X86 has no instruction boundaries; execution may be directed to any byte offset. This has a couple of cute imlications for codegolf (e.g. conditionally skip past a prefix), but no practical use. Meantime it opens up myriad possibilities for malicious actors to hide code in a manner which will not be picked up by traditional disassemblers or reverse-engineering tools, _without_ the need for runtime code generation (which may be disallowed by the platform). (A correct representation of x86 machine code is a directed graph of offsets, where there is a node at every offset, and those nodes which may be executed are coloured. Due to undecidability, most programs containing indirect branches must colour all nodes. No disassembler that I know of uses such a representation, though I have tentative plans to build one.)
Multi-byte encodings do not have to be this way. UTF-8, for instance, is self-synchronizing, so it has codepoint boundaries; and, given an arbitrary offset into a utf8 stream, it is possible to tell without additional context whether that offset corresponds to the beginning of a code point.

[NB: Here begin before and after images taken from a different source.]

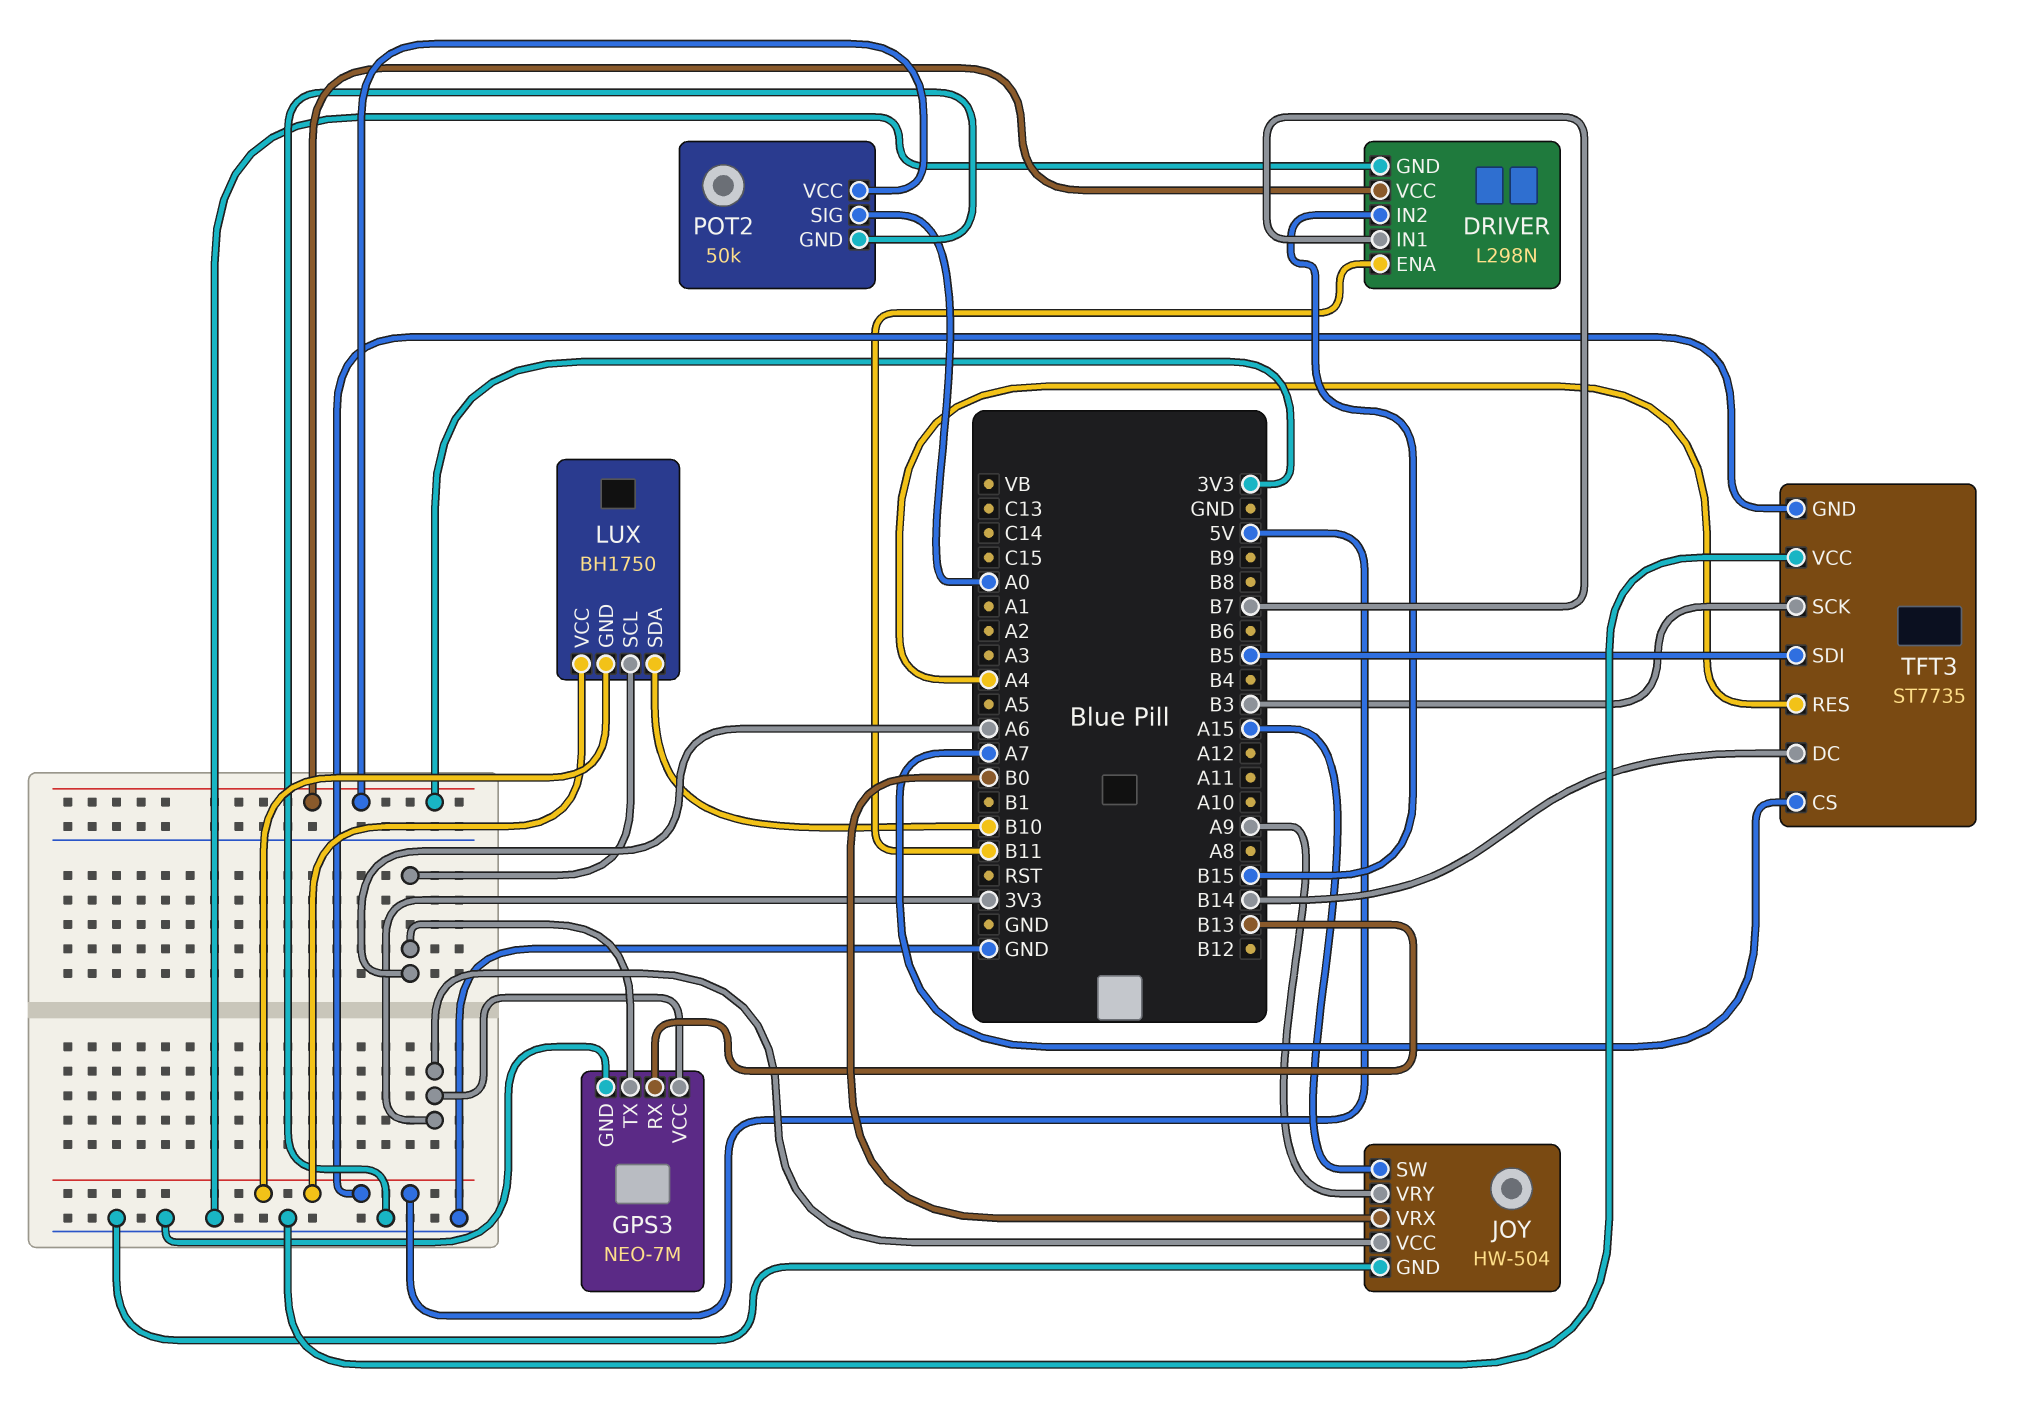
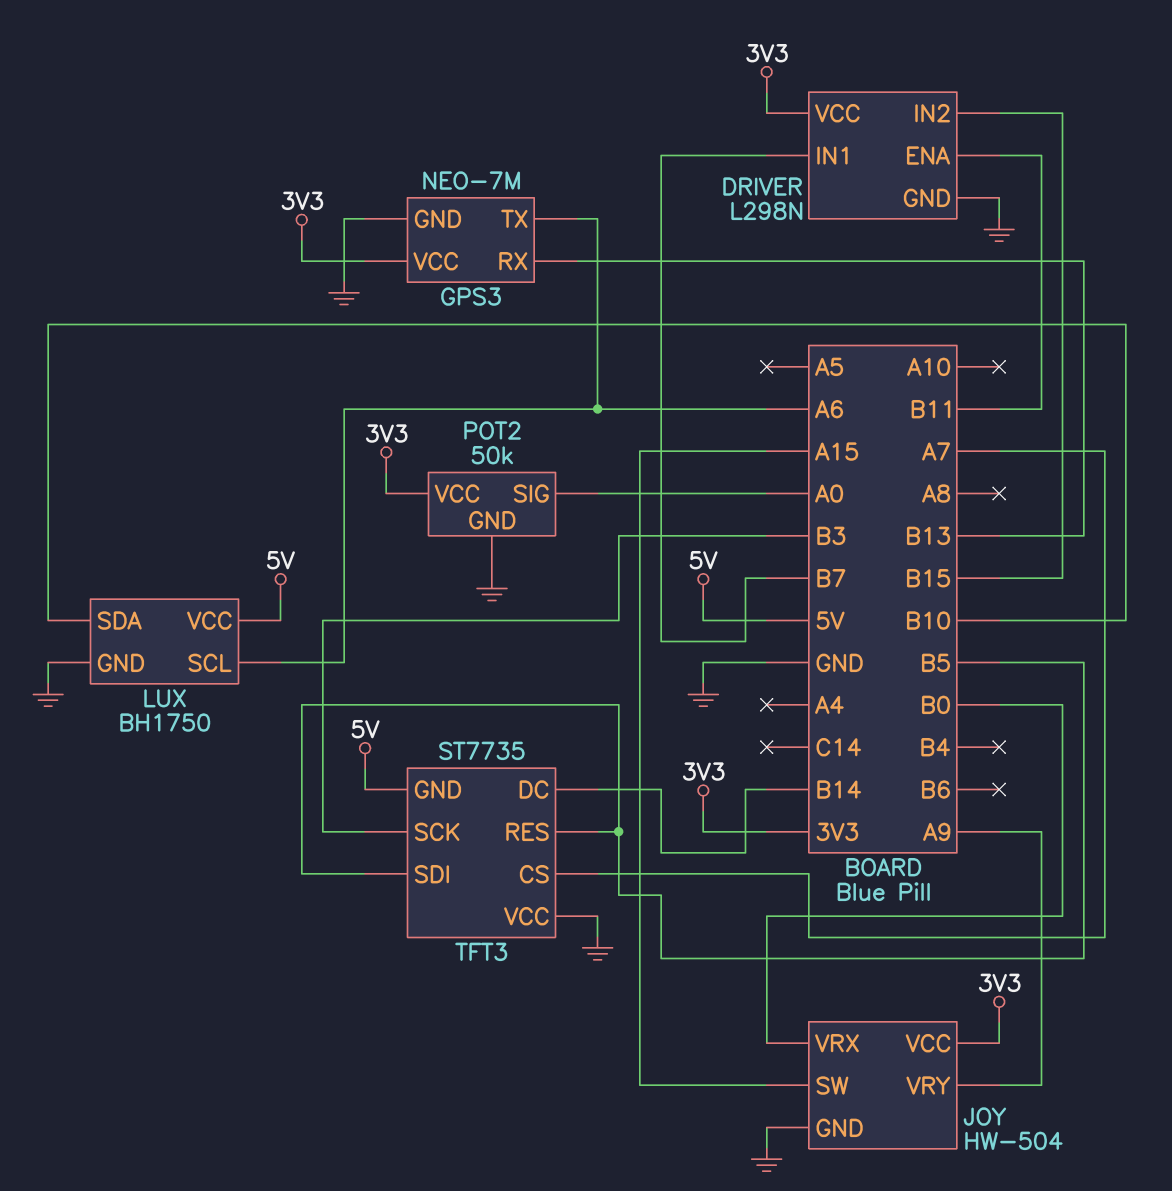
LUX pin GND: 5V -> GND
TFT3 pin RES: A4 -> B5

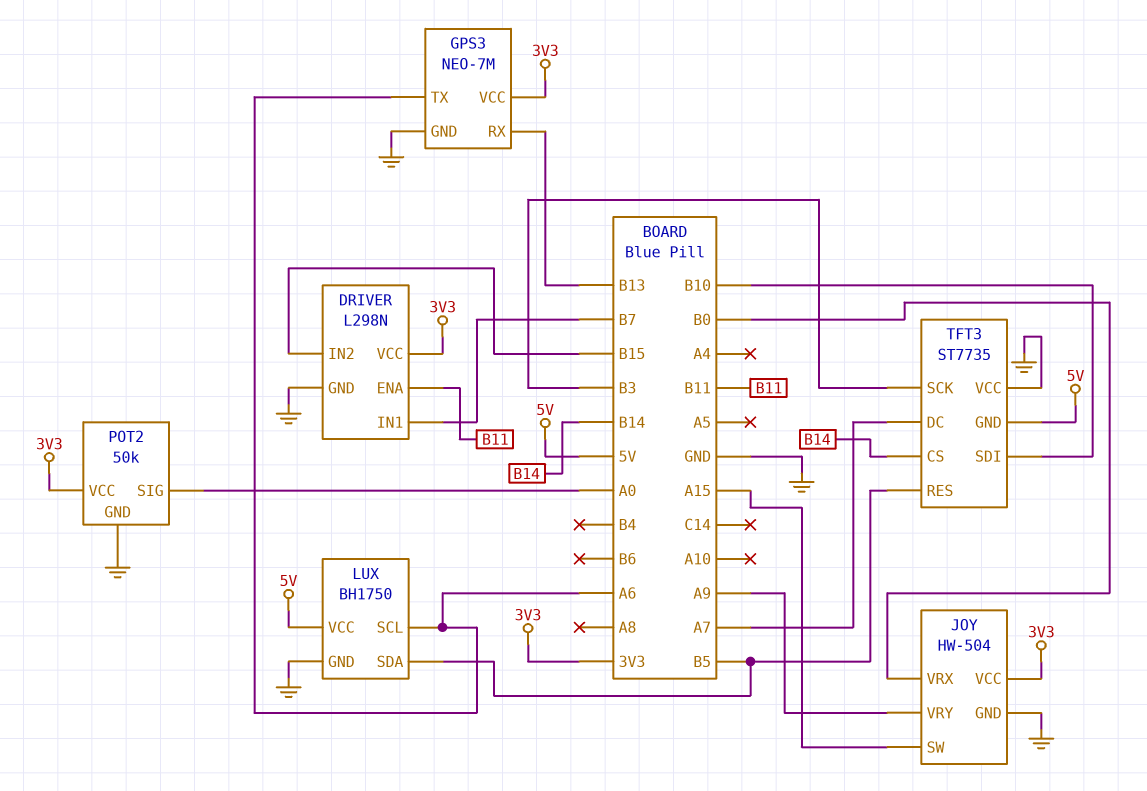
LUX pin SDA: B10 -> B5
TFT3 pin CS: A7 -> B14
TFT3 pin DC: B14 -> A7
TFT3 pin SDI: B5 -> B10

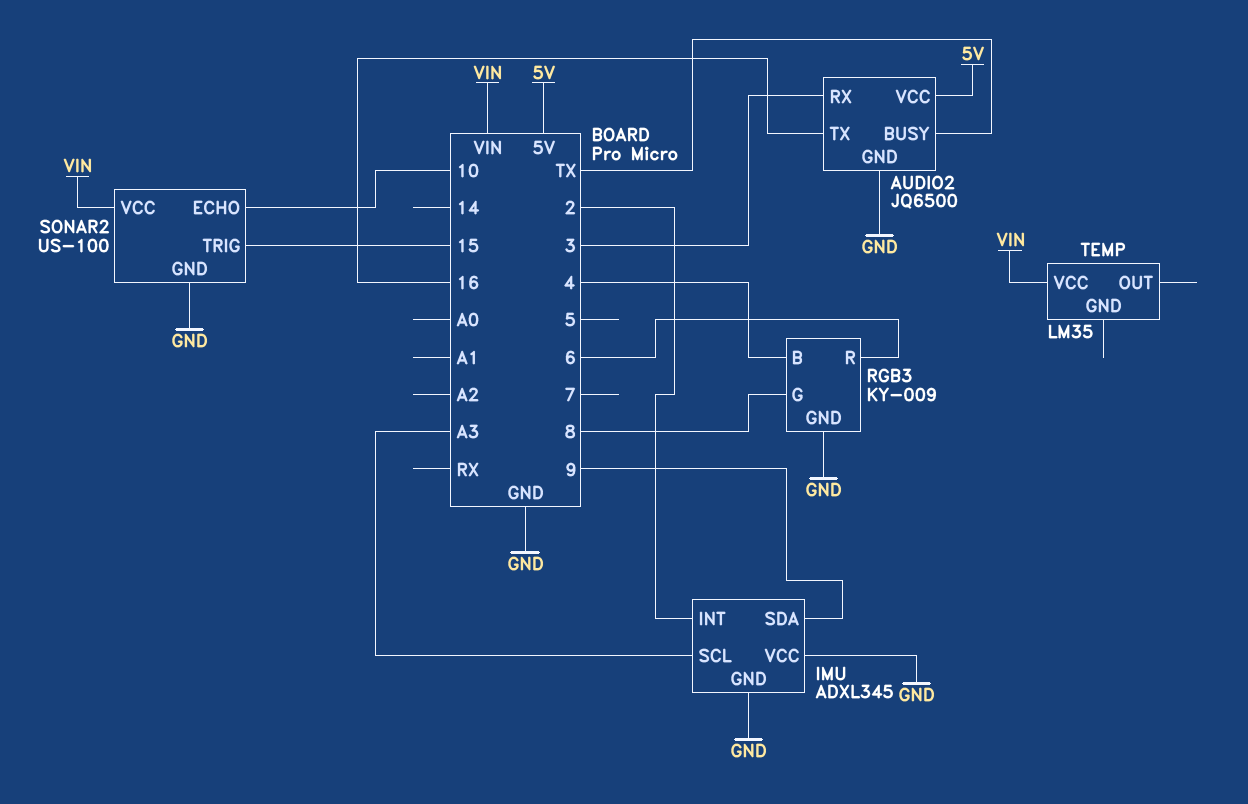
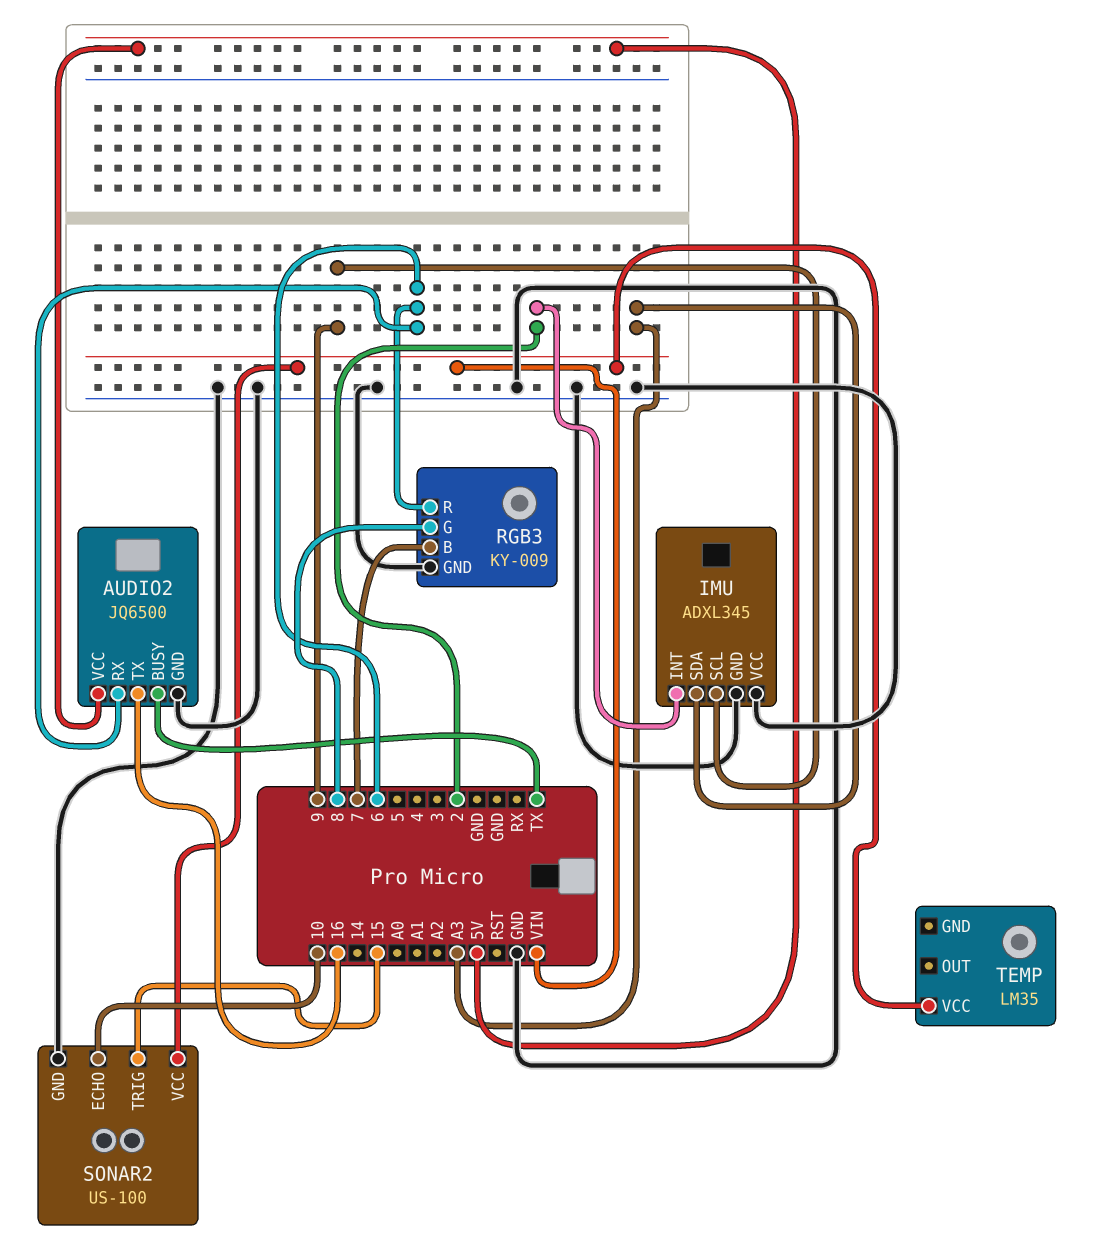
AUDIO2 pin RX: 3 -> 6
IMU pin SCL: A3 -> 9
IMU pin SDA: 9 -> A3
RGB3 pin B: 4 -> 7

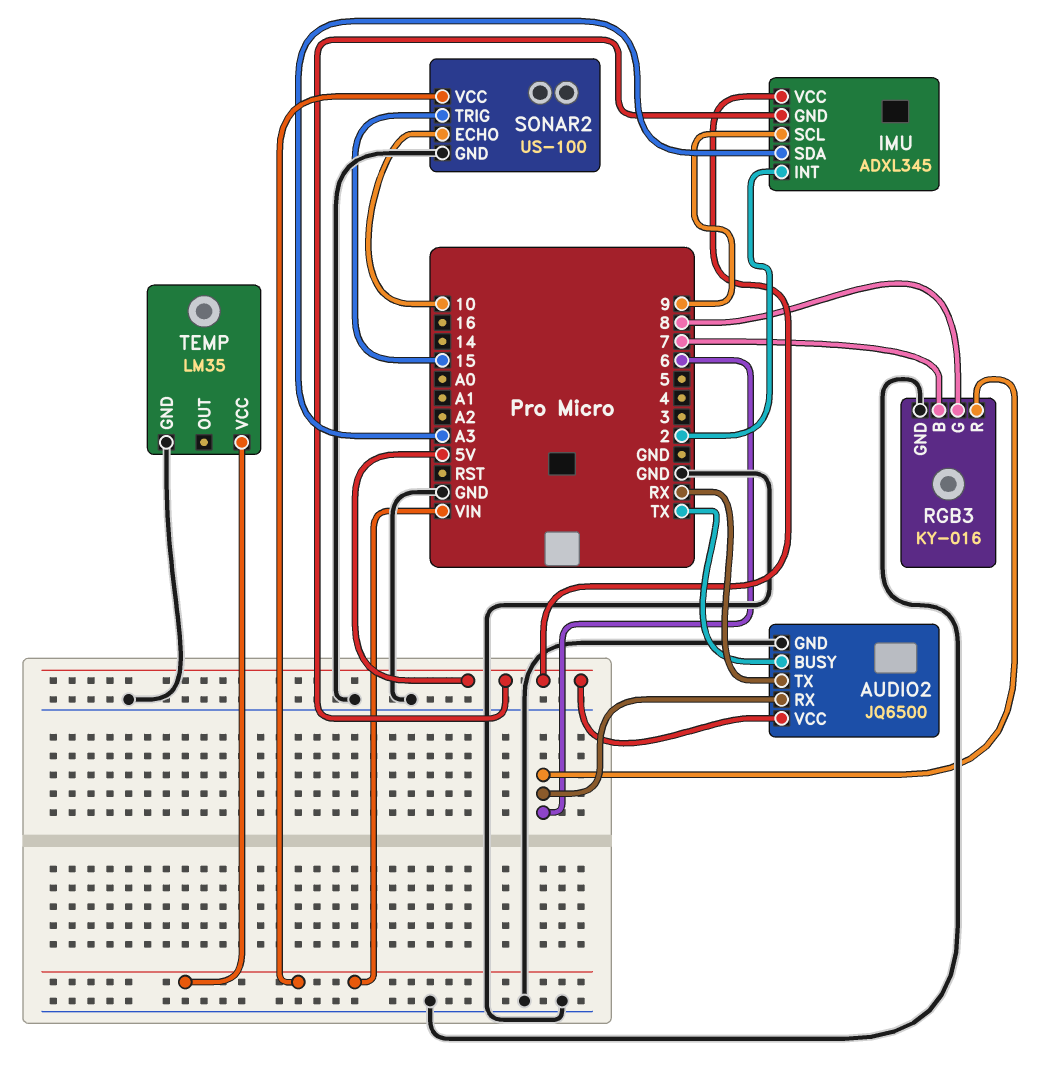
AUDIO2 pin TX: 16 -> RX
IMU pin GND: GND -> 5V
IMU pin VCC: GND -> 5V
RGB3: KY-009 -> KY-016
TEMP pin GND: none -> GND

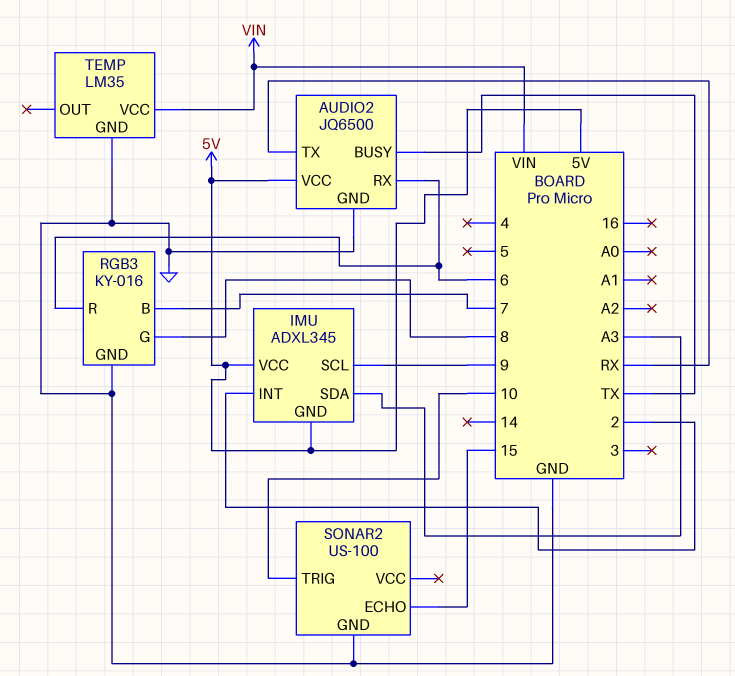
SONAR2 pin ECHO: 10 -> 15
SONAR2 pin TRIG: 15 -> 10
SONAR2 pin VCC: VIN -> none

Might I suggest forwardcom move to a self-synchronizing encoding? E.G. code words have their high bit set and constant words do not. It is slightly less space-efficient, but only slightly. And the benefits to opacity of compiled code are imho worth it. And there may be benefits for the hardware as well, to not have to worry about potentially-overlapping instructions.
(To allow for full 32/64-bit immediates, the code word can contain the high bits of the continuation words; but most instructions should probably default to 31/62-bit immediates, which suffices for most purposes.)
Instruction boundaries
Moderator: agner
Re: Instruction boundaries
Thanks for the proposal.
This has been proposed before. It would be difficult to find space for the extra bits which might be better used for other purposes, and it will make linkers, loaders, and other tools more complicated if they have to split 32-bit and 64-bit constants into non-contiguous fields.
The ForwardCom disassembler has no problem identifying instruction boundaries, unlike x86 disassemblers.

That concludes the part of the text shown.